Hopefully, I didn't just muddle the issue too much.
#20
Posted 12 July 2007 - 11:38 AM
Mani, on Jul 12 2007, 07:47 AM, said:
Gianna Israel was a therapist who provided counseling services to the transgender community. I read that she died last year but her work lives on. She wrote an article on Transgenderists called "Transgenderists: When Self-Identification Challenges Transgender Stereotypes" http://www.firelily....genderists.html . I do not know if she coined the term herself or just expanded on it.
One of my complaints about HBS is their descriptions of TG's in some very nasty sexual terms I won't mention here. I don't think that is necessary or helpful to make ones point. I do agree that the differences between groups and their different motivations need to be brought to light because Treatments for each group are not the same. A crossdresser getting SAS would be a disaster for instance. Until recently you couldn't talk about sexual issues without being called a pervert even though the whole world was doing it. While we may know what we are we are fortunate as not all Transgenders do. Some are confused and think they are transsexual when they may not be. Only a gender therapist can help point that out.

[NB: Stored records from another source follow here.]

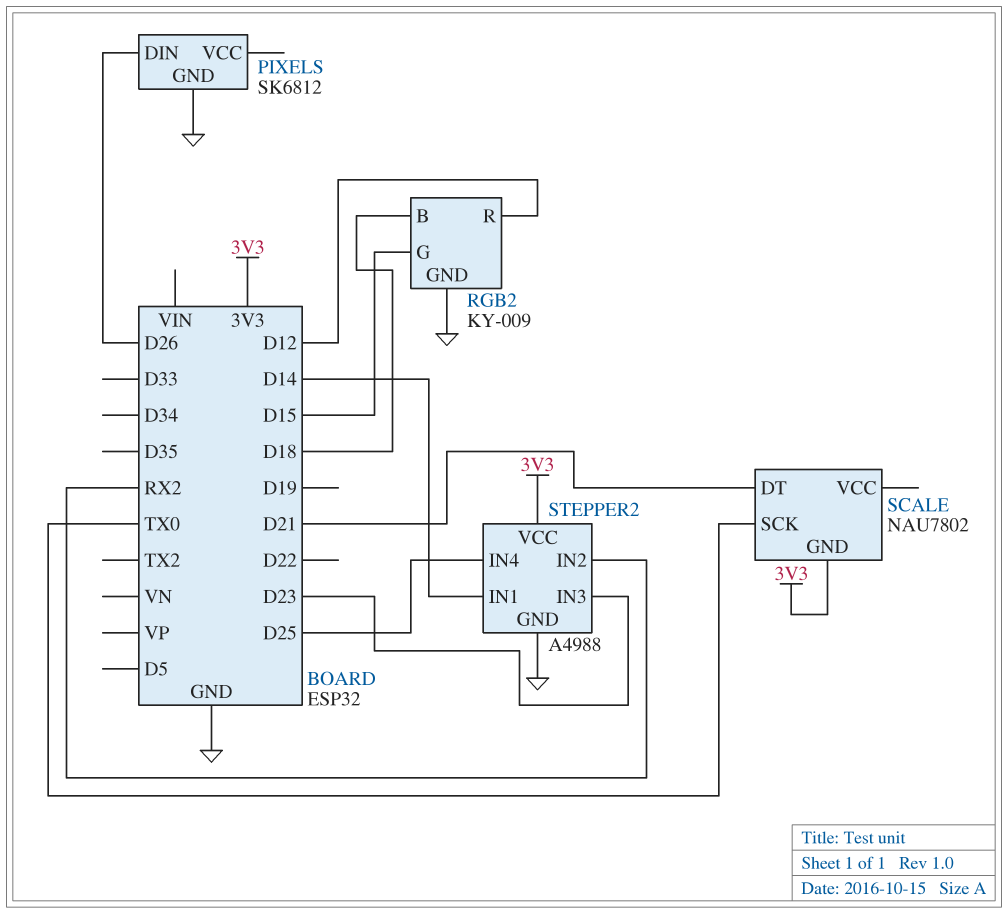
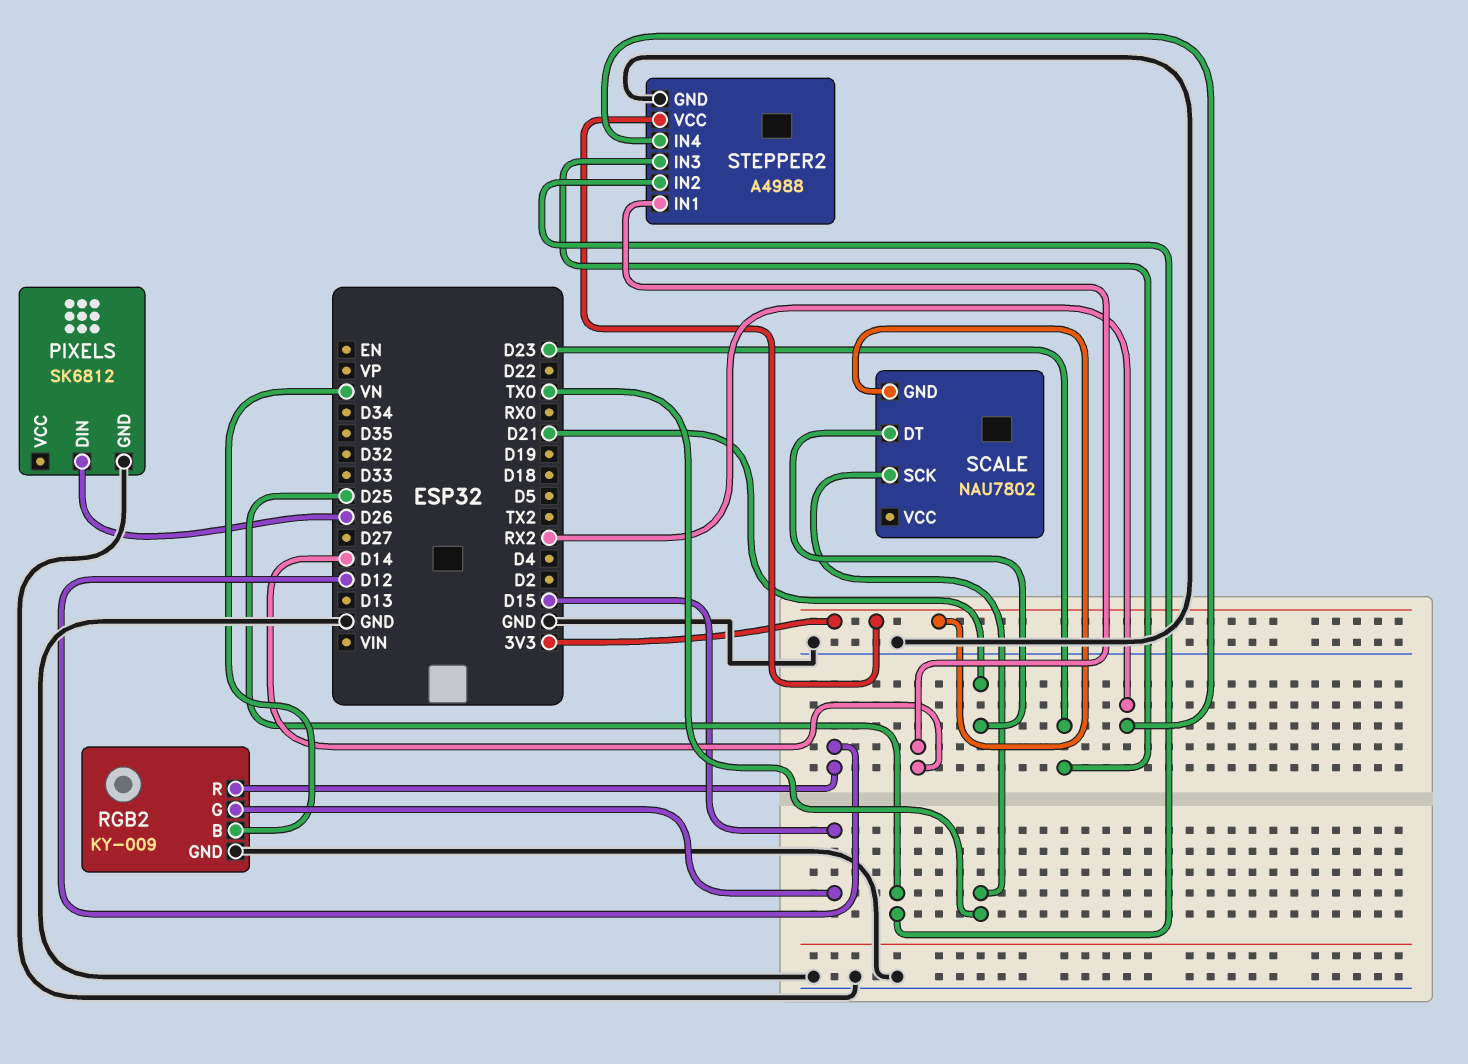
RGB2 pin B: D18 -> VN
STEPPER2 pin IN2: RX2 -> D25
STEPPER2 pin IN4: D25 -> RX2

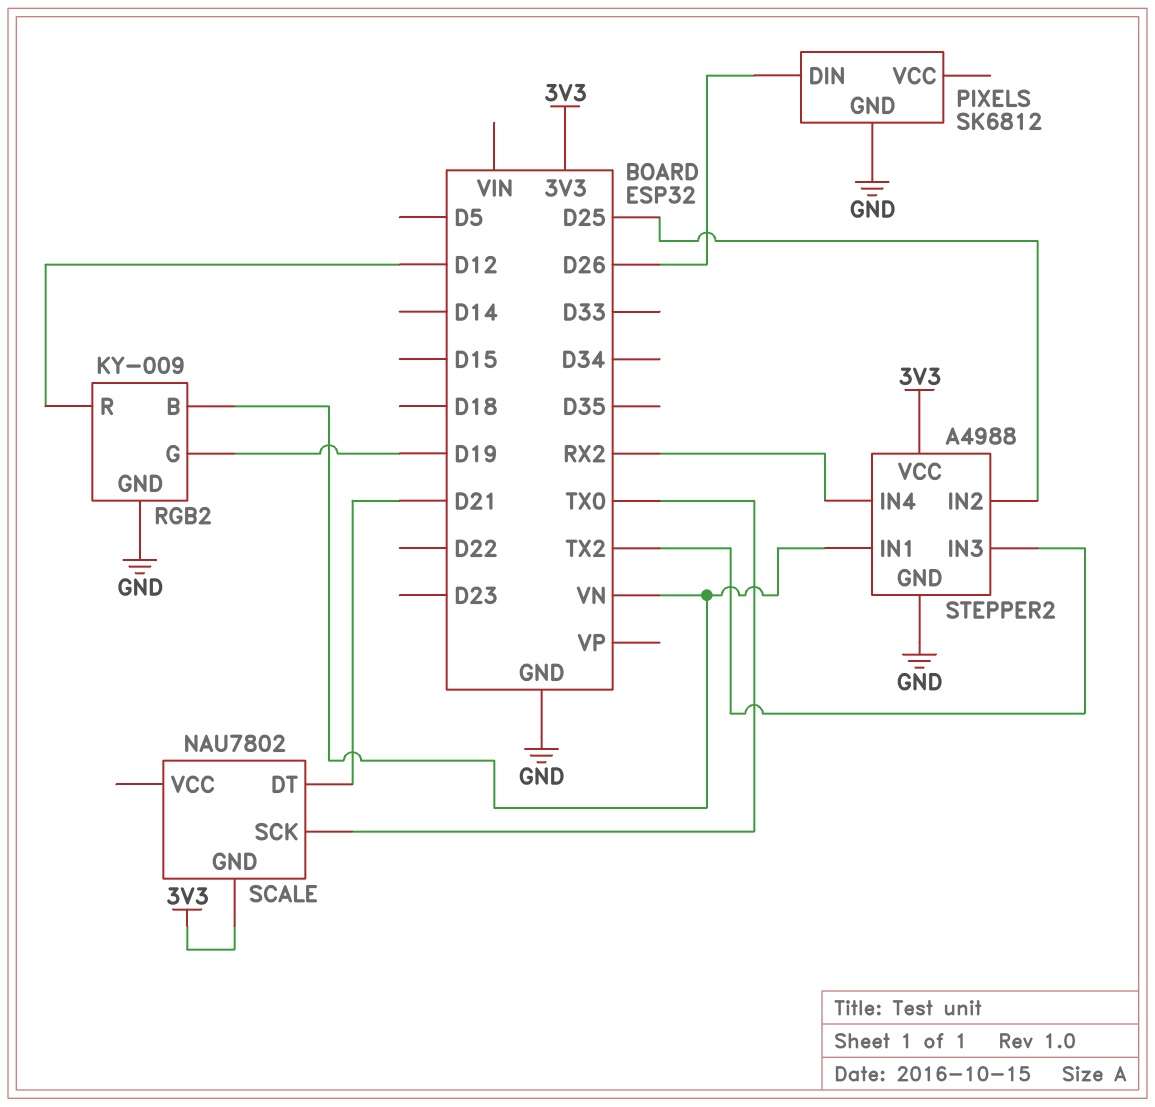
RGB2 pin G: D15 -> D19
STEPPER2 pin IN1: D14 -> VN
STEPPER2 pin IN3: D23 -> TX2

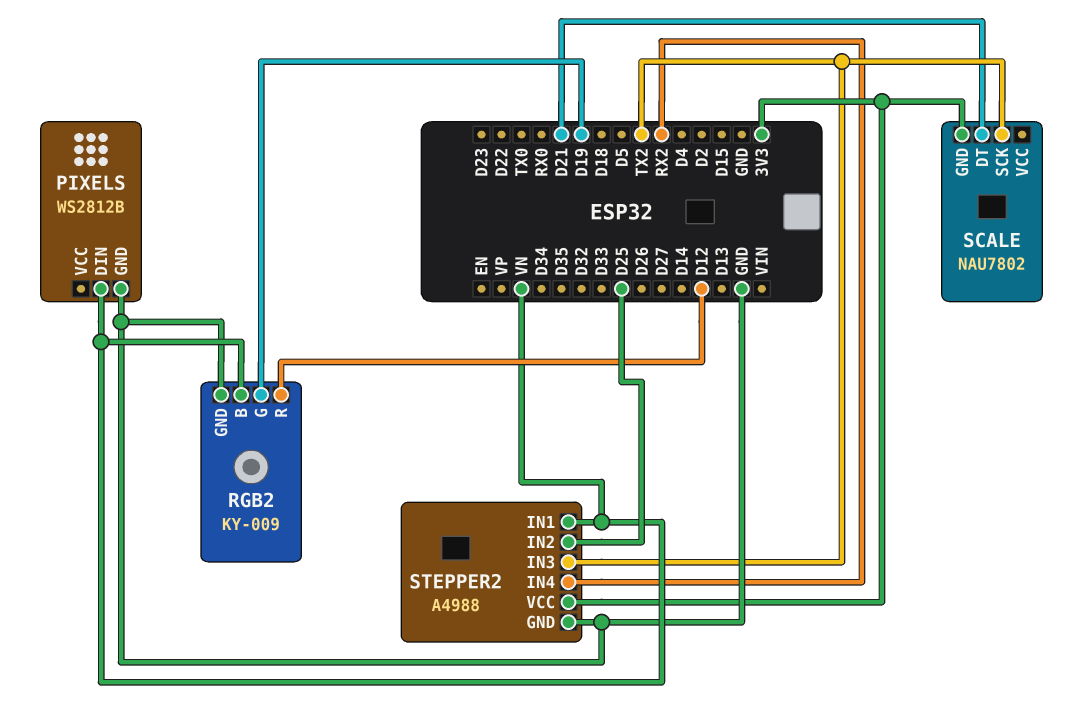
PIXELS: SK6812 -> WS2812B
PIXELS pin DIN: D26 -> VN
SCALE pin SCK: TX0 -> TX2

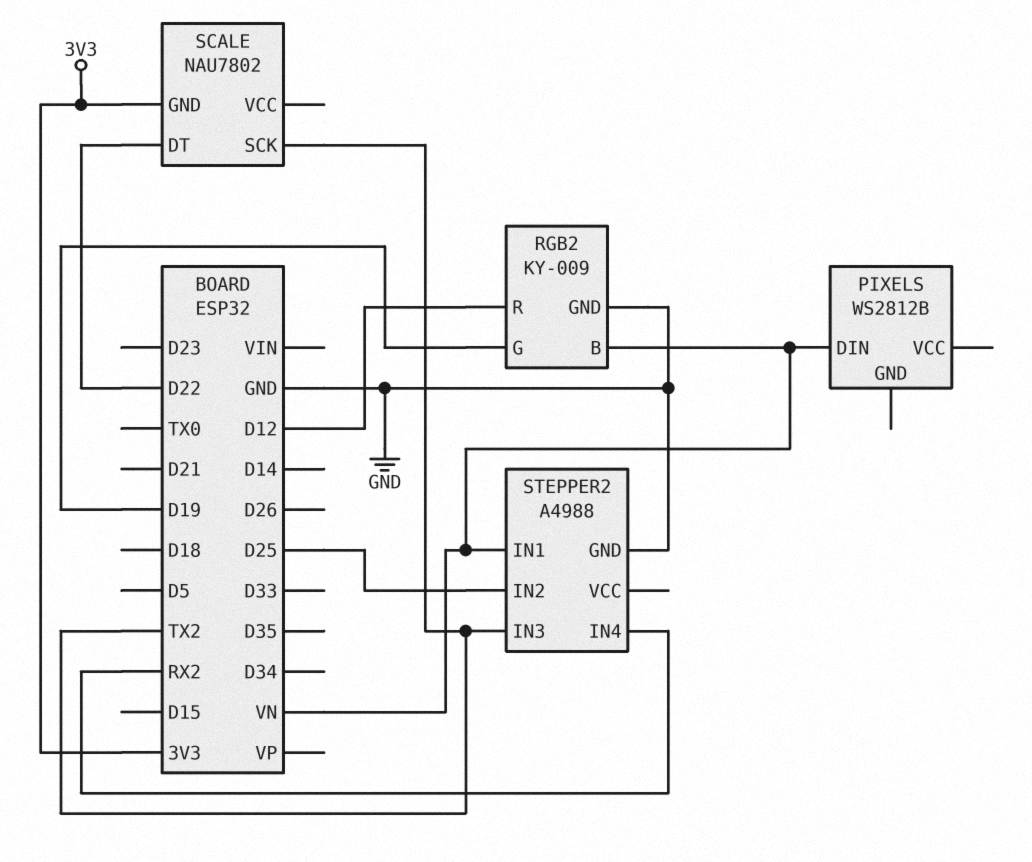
PIXELS pin GND: GND -> none
SCALE pin DT: D21 -> D22
STEPPER2 pin VCC: 3V3 -> none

I certainly don't mean to suggest that all Crossdressers or Transgenderists are motivated the same way. That would be foolish. Sexual motives though do play a part with many as any gender therapist can tell you. Motives are important when making life altering decisions even if one doesn't know for sure what that motive is.
I am merely trying to show that we can have an interesting discussion without it becoming a name calling festival like I see in certain groups. No one has the right to judge others even if it's to prove a point like HBS. We are a Transgender support site so it certainly isn't in our interests to put down any group. There are no judgments here.